La historia reciente de las relaciones UE – Rusia también es un caso de estudio interesante si hablamos sobre dobles discursos. Se sabe bien que a principios de la década del 2000 Rusia decidió no participar en la Política Europea de Vecindad (PEV), porque aspiraba a ser un “socio igual” de la UE (en vez de ser parte de una “asociación junior”, percepción rusa de la PEV). En consecuencia, Rusia y la Unión Europea acordaron crear la iniciativa de los “Cuatro Espacios Comunes” para cooperar en distintas esferas.

Ambos lados declararon que este era un acuerdo de “socios iguales”. La interpretación rusa de “igualdad” era que tanto Moscú como Bruselas estaban preparados para hacer concesiones recíprocas en las áreas de cooperación más importantes – como energía, agricultura o transportes.
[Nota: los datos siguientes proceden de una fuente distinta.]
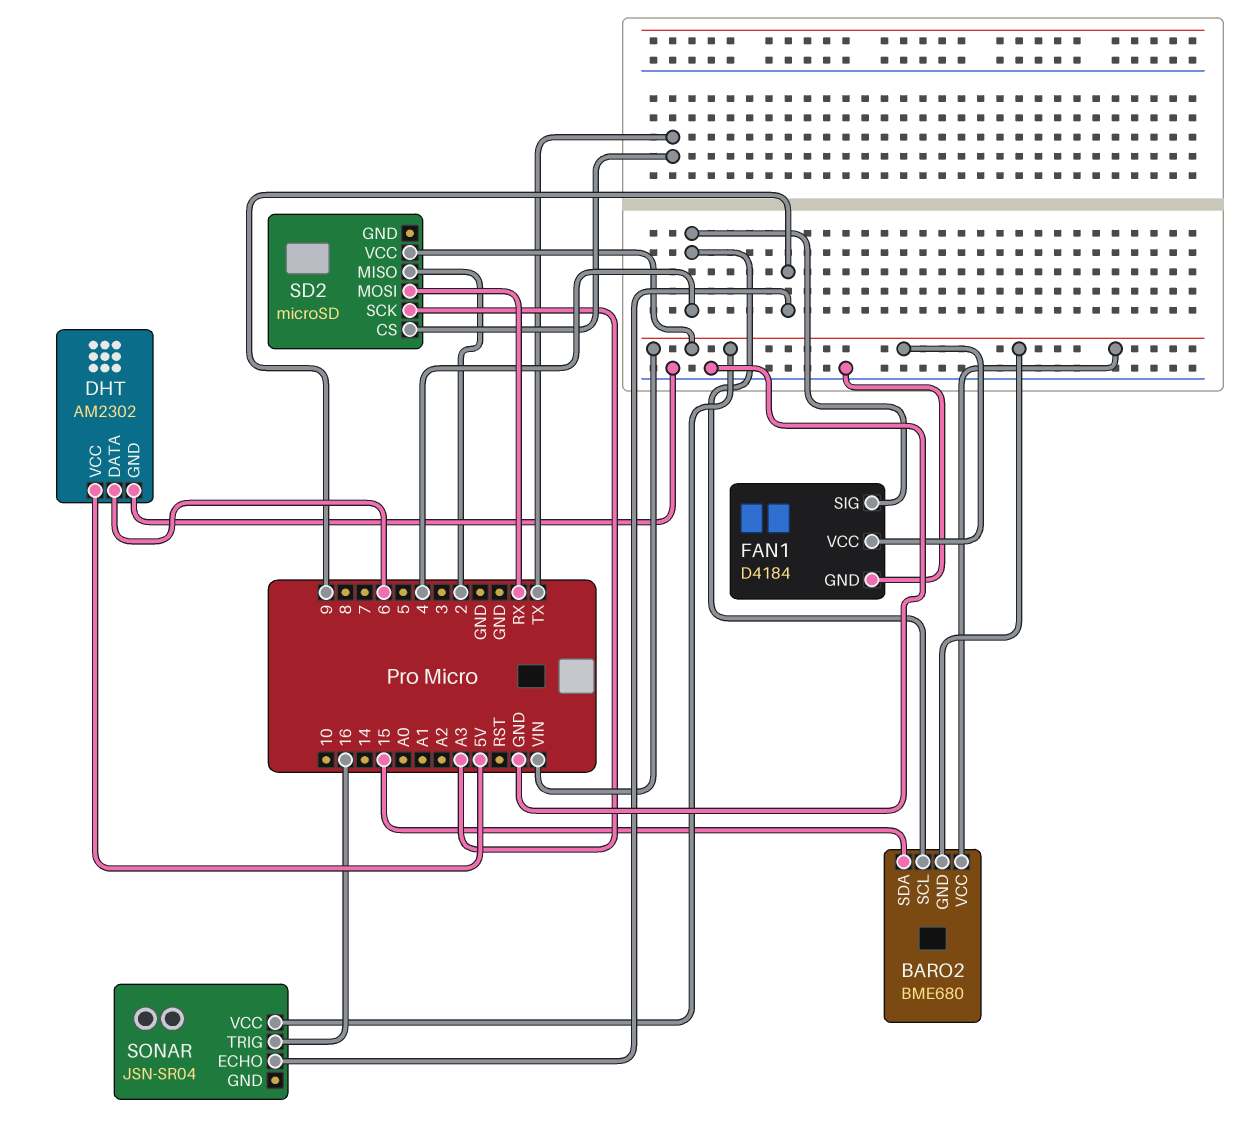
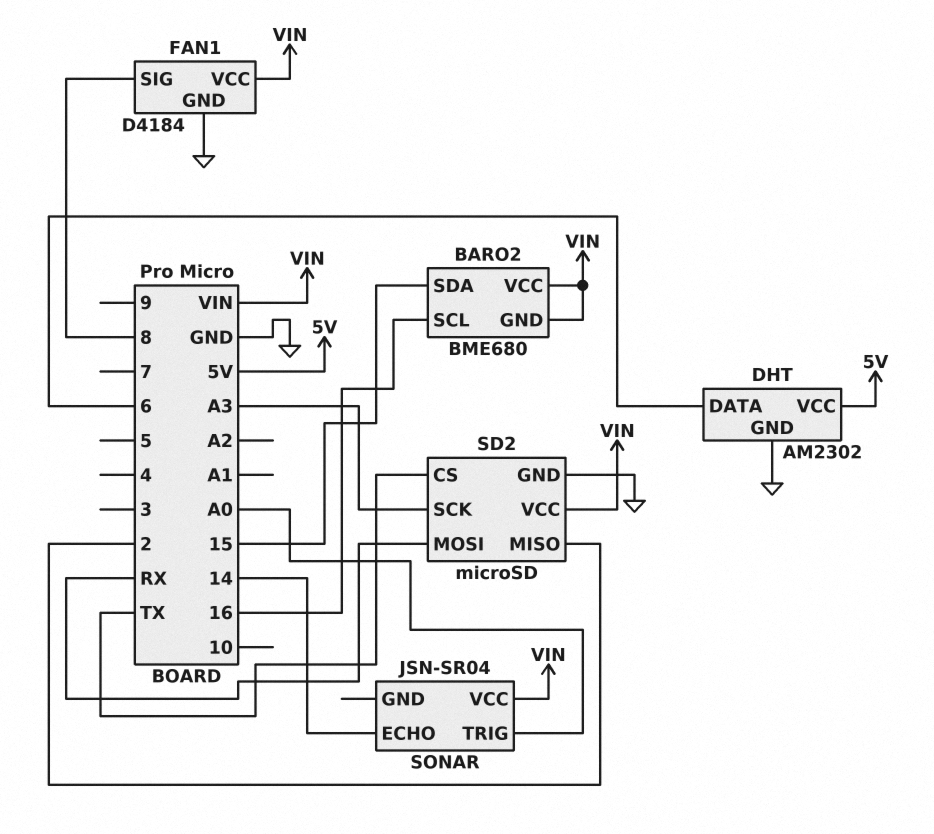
BARO2 pin SCL: 4 -> 16
FAN1 pin SIG: 4 -> 8
SD2 pin GND: none -> GND
SONAR pin ECHO: 9 -> 14
SONAR pin TRIG: 16 -> A0

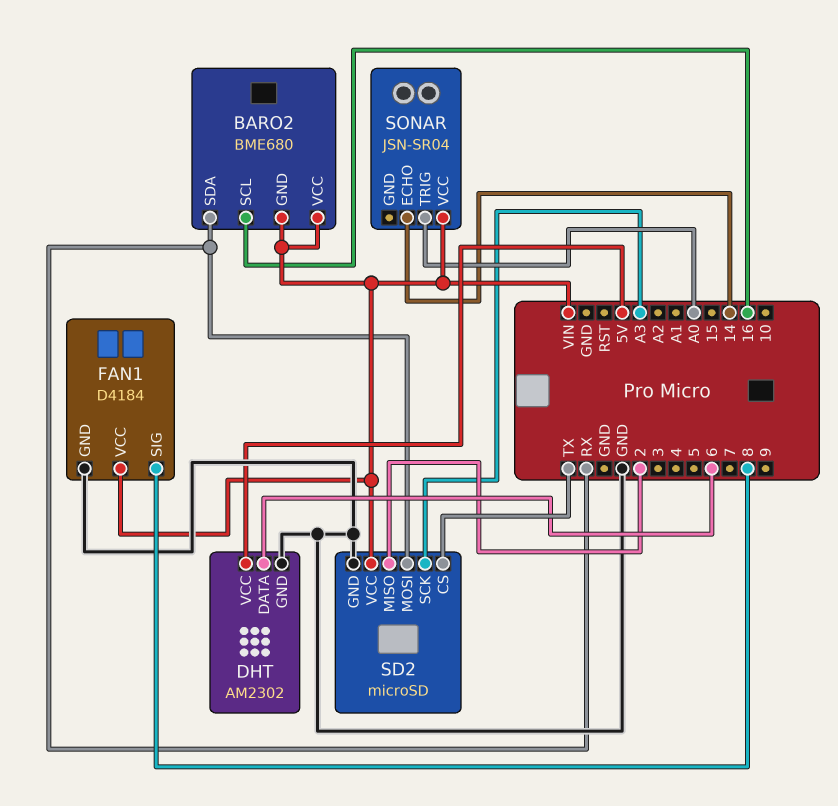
BARO2 pin SDA: 15 -> RX

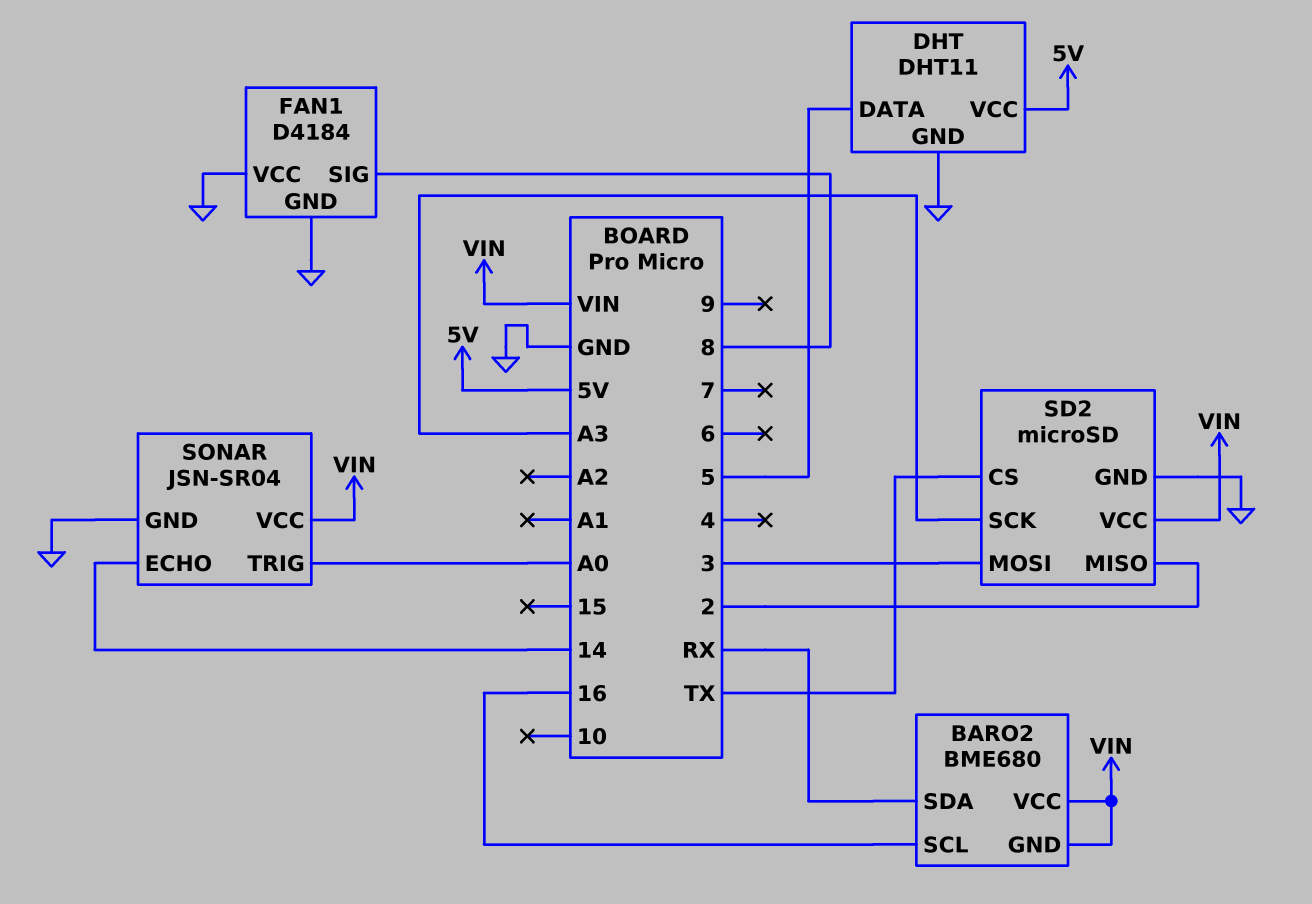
DHT: AM2302 -> DHT11
DHT pin DATA: 6 -> 5
FAN1 pin VCC: VIN -> GND
SD2 pin MOSI: RX -> 3
SONAR pin GND: none -> GND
Rusia tuvo que modificar sus estándares, procedimientos y normas para acercarse a Europa, pero Moscú esperaba la misma actitud desde el lado europeo. Estas expectativas podían ser ingenuas y poco realistas, pero al menos se basaban parcialmente en la retórica procedente de Bruselas.

Resultó que la noción de “igualdad” era meramente otro ejemplo de doble discurso occidental. En la práctica, desde la posición de la UE, no había diferencias considerables entre sus relaciones con Rusia y los Planes de Acción de la PEV con otros socios externos. En ambos casos, el acuerdo final se iba a basar en provisiones desde el acervo comunitario europeo y ajustes unilaterales a las regulaciones de la UE por parte del socio externo en cuestión. Este enfoque no encajaba con la percepción de igualdad que se tenía en Moscú y era particularmente decepcionante en el ámbito de la energía, en el cual Rusia esperaba políticas más amigables teniendo en cuenta que era el principal proveedor de petróleo y gas en la Unión Europea.

La cultura de política exterior rusa

Kadri Liik escribe sobre la profunda brecha, abismo incluso, entre Rusia y Occidente en sus respectivas percepciones de cómo debería organizarse el mundo y cómo debería gestionarse la política exterior. Estoy de acuerdo con esta afirmación, pero sospecho que cuando habla de Occidente se refiere, en la mayoría de los casos, a la Unión Europea. Uno no debe olvidar que la Unión Europea es un proyecto internacional único y que los principios, patrones, y prácticas de la política exterior europea no siempre se corresponden con los del resto del mundo, ni siquiera con los de Estados Unidos.

De hecho, la política exterior de Estados Unidos (como país indudablemente occidental) sirve para indicar que el caso ruso no es particularmente excepcional. Rusia es recelosa de las organizaciones internacionales en las que no tiene control total, al igual que Estados Unidos (véase por ejemplo la controvertida actitud estadounidense respecto a la ONU). Moscú prefiere tratar con satélites obedientes que con socios pensantes e independientes, de nuevo al igual que Washington. Ni el Kremlin ni la Casa Blanca se sienten restringidos por el derecho internacional.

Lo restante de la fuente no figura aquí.